Local home affordability up, but demand doesn't follow
(Crain's) — The prolonged housing slump has produced a paradox: Local homes are more affordable than they have been in at least a decade, but not many people can — or want to — buy one.
The National Assn. of Home Builders/Wells Fargo Housing Opportunity Index, a measure of affordability, has exceeded 68% in the Chicago area over the past seven quarters, a level it last attained in 1999. The local index bottomed out at 40.3% in the third quarter of 2007.
The number represents the percentage of local homes sold in a given quarter that are affordable to a median-income family.
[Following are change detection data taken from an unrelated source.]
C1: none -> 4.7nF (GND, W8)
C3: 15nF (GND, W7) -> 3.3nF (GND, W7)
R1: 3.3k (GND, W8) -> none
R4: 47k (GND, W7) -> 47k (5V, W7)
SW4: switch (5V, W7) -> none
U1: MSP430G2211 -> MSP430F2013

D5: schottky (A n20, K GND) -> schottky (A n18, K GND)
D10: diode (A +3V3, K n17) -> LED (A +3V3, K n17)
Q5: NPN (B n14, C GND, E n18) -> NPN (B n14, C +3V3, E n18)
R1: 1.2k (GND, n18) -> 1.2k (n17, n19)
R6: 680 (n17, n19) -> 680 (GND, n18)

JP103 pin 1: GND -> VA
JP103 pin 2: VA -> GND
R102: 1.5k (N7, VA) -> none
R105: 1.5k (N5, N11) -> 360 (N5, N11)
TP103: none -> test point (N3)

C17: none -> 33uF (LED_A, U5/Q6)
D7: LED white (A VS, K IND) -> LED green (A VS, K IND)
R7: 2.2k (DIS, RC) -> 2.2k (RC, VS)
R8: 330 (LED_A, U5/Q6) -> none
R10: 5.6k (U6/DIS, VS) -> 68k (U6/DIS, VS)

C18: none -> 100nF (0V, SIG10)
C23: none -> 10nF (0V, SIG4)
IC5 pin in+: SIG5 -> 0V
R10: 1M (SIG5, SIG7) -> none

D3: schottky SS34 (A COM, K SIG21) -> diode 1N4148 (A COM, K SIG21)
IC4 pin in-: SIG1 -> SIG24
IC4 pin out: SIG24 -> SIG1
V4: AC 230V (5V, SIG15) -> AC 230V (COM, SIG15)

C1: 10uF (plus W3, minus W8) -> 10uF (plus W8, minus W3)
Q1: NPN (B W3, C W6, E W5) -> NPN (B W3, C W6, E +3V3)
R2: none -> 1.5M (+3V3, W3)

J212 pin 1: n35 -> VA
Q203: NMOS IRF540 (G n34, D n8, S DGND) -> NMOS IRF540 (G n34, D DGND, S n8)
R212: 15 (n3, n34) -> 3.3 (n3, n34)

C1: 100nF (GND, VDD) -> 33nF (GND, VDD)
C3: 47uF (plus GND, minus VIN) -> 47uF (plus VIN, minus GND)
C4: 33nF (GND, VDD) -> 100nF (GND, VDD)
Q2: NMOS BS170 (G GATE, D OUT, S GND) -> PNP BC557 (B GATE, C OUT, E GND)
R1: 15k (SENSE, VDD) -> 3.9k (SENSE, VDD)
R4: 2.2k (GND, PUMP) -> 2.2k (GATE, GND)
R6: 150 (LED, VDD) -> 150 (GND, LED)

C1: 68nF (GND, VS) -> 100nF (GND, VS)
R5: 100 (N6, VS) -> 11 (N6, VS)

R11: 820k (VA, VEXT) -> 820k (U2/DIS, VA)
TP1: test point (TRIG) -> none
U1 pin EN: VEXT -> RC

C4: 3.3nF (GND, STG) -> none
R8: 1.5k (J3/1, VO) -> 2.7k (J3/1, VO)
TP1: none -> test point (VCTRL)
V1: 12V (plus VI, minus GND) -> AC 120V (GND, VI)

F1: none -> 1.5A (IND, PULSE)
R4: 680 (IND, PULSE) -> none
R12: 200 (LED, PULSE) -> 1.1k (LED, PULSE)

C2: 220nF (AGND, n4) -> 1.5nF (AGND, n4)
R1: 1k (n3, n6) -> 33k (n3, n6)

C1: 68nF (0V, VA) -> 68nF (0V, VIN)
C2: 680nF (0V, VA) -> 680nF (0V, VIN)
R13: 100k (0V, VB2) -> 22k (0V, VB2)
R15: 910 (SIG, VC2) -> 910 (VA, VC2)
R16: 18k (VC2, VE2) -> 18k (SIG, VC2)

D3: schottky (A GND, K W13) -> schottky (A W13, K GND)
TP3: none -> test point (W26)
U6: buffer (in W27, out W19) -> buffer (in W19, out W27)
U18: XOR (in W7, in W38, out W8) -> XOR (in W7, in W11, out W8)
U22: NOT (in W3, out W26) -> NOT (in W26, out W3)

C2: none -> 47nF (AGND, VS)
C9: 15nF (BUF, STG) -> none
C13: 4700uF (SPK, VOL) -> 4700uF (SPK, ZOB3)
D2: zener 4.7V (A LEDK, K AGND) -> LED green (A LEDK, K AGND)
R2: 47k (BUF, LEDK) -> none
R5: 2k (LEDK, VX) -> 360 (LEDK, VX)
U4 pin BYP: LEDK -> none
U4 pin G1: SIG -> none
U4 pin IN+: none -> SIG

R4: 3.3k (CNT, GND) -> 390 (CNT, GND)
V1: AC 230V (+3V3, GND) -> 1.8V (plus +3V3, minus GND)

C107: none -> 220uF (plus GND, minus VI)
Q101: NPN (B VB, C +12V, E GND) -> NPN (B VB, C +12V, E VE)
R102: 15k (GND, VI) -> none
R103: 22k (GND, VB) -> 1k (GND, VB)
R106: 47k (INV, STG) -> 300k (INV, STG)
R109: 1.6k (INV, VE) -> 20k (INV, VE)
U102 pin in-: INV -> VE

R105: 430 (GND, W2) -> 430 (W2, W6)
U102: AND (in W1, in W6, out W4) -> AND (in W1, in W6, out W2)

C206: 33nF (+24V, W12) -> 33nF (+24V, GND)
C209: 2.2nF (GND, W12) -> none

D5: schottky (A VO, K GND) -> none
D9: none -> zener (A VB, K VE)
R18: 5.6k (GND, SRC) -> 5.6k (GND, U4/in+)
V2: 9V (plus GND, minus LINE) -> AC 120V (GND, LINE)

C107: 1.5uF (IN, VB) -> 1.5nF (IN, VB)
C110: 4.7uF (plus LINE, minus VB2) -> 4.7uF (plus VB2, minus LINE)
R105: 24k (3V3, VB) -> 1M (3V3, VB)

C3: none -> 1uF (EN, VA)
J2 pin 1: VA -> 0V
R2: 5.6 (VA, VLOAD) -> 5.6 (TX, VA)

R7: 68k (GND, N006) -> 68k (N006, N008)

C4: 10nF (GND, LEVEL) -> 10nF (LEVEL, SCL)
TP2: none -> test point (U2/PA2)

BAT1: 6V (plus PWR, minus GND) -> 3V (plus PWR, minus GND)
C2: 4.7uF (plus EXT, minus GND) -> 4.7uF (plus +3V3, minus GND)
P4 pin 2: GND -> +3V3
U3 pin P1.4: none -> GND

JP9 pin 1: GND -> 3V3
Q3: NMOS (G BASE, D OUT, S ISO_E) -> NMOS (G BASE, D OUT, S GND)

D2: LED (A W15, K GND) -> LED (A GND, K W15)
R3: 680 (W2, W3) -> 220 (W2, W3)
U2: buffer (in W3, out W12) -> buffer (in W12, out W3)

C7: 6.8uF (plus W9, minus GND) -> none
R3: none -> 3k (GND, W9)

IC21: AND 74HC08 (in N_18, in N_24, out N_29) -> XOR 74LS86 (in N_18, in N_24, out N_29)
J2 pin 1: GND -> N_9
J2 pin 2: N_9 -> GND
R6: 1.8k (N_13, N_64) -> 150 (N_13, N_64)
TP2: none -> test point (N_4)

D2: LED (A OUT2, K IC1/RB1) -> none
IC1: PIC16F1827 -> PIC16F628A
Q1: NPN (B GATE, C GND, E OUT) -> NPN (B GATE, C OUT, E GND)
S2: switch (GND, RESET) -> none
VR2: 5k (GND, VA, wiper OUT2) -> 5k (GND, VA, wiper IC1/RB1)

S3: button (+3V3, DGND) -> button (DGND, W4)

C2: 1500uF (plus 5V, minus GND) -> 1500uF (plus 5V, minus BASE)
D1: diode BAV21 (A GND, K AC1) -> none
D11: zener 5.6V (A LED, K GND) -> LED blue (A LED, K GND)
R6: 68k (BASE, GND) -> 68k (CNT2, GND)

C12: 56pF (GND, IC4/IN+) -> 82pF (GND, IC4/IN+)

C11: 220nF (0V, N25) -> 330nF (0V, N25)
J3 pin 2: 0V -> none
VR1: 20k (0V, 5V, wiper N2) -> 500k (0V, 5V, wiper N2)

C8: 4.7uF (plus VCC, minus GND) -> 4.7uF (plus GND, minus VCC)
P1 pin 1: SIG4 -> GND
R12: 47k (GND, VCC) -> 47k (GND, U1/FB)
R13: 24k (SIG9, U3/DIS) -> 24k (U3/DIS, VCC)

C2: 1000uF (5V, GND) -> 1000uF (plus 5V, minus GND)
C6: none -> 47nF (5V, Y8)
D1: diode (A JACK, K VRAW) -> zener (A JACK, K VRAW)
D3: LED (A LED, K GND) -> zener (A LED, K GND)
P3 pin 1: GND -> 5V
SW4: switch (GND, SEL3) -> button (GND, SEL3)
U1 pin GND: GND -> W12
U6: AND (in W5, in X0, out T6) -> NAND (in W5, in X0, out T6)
The index has climbed in recent years as home values and mortgage rates have fallen and the area's median income has risen.
It's a rare positive indicator in an otherwise gloomy market, though few buyers are taking advantage of the trend, either because they can't qualify for a mortgage or believe prices have further to fall.
“While it's tremendous right now, and now is the best time to buy a home perhaps in our lifetime . . . there's just not the motivation to do it,” says Lance Ramella, principal at RW Real Estate Advisors LLC, an Oakbrook Terrace-based real estate consultant.
Though federal tax credits boosted home purchases earlier this year, local sales fell 36% in October from a year earlier, the fourth straight monthly decline, according to the Illinois Assn. of Realtors.
The local affordability index, meanwhile, hit 68.2% in the third quarter, down from 69.4% in the second quarter but up from 65.5% a year earlier. The Chicago index has tracked with the national index, which hit 72.1% in the third quarter.
As home prices soared in the middle of the past decade, housing advocates worried that middle-income residents would be priced out of the market and pushed out to far suburbs in their quest for affordable housing.
Yet getting a mortgage was a breeze back then. Many buyers who would have qualified for a loan five years ago can't afford the larger down payment to get one now. And cautious lenders are taking a much closer look at a prospective borrower's financial status and credit history.
Many would-be buyers are also nervous about taking the plunge, amid mixed signals about the direction of the job and housing markets. The Standard & Poor's/Case-Shiller index of Chicago-area single-family home prices declined 1.5% from August to September after rising for five straight months.
“I am fairly confident we're at the bottom in terms of home pricing,” Mr. Ramella says. “I'm not sure most consumers are.”